Intel will not say exactly how large the trace cache is, but they claim that it holds 12K uops and has a hit rate equivalent to that of a 16K L1 cache.

In sum, the trace cache is a reservoir for a reservoir; it builds up a large pool of already decoded uops which can be piped directly into the execution core's smaller instruction pool. This helps keep the high-speed execution core from draining that pool dry.

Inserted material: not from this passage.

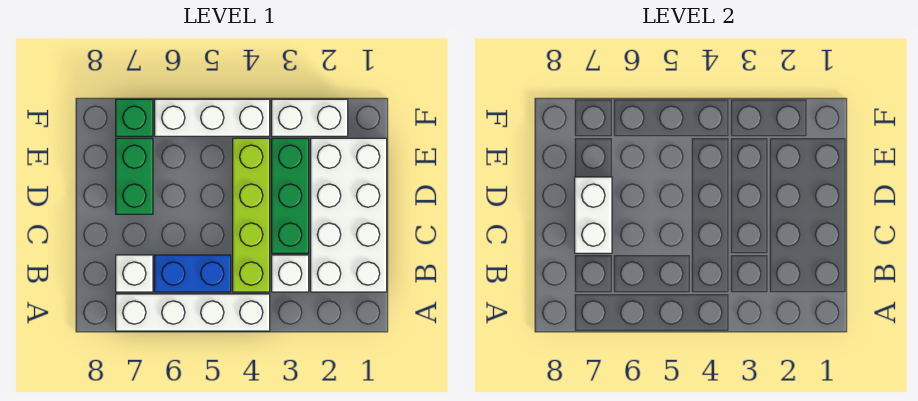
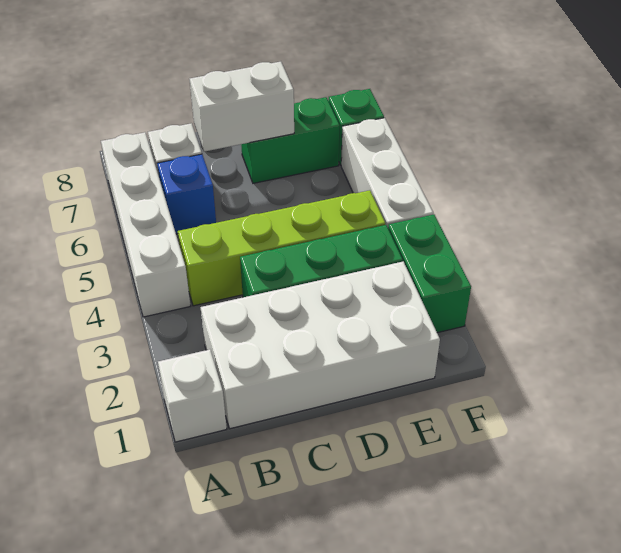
white brick B3 level 1 -> white brick A1 level 1
blue brick B5:B6 level 1 -> blue brick B6 level 1
white brick F2:F3 level 1 -> green brick F2:F3 level 1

The P4's instruction window

Before I discuss the nature of the P4's instruction window, I should note that I'm using the terms instruction pool and instruction window somewhat interchangeably. These two terms represent two slightly different metaphors for thinking about the set of queues and buffers positioned between a processor's front end and its execution core. Instructions collect up in these queues and buffers, just like water collects in a pool or reservoir, before being drained away by the processor's execution core. Because the instruction pool represents a small segment of the code stream, which the processor can examine for dependencies and reorder for optimal execution, this pool can also be said to function as a window on the code stream. Now that that's clear, let's take a look at the P4's instruction window.

As I explained in the previous article, the P6 core's reservation station (RS) and reorder buffer (ROB) made up the heart of its instruction window. The P4 likewise has a ROB for tracking uops, and in fact its ROB is much larger than that of the P6. The functions of the P6's reservation station, however, have been divided among multiple structures. A glance at the master P4 diagram above will show you how these structures are configured.

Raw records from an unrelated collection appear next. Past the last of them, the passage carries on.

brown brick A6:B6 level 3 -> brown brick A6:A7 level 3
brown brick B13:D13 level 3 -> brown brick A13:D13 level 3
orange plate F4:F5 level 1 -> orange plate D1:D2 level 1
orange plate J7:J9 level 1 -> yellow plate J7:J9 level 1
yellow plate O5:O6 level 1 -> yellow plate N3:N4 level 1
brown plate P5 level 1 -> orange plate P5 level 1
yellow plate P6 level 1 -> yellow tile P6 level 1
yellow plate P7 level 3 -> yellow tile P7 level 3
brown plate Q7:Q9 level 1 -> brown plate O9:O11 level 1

Up to 3 uops per cycle can flow from the P4's trace cache into the ROB. From the ROB, uops flow into one of two structures, depending on what type of uop they are: the memory uop queue or the arithmetic-logic uop queue. This works the way the names suggest: memory uops flow into the memory queue, and everything else flows into the other queue.

These FIFO queues are themselves attached to a group of schedulers, which schedule the uops for execution when their operand data become available. A glance at the large P4 diagram above will show you the names of the schedulers and which execution units they send uops to.

This partitioning of the instruction window into memory and arithmetic portions has the effect of ensuring that both types of instructions will always have space in the window, and that an overabundance of one instruction type will not crowd the other type out of the window. And the multiple schedulers provide fine-grained control over the instruction flow, so that it's optimally reordered for the fast execution units.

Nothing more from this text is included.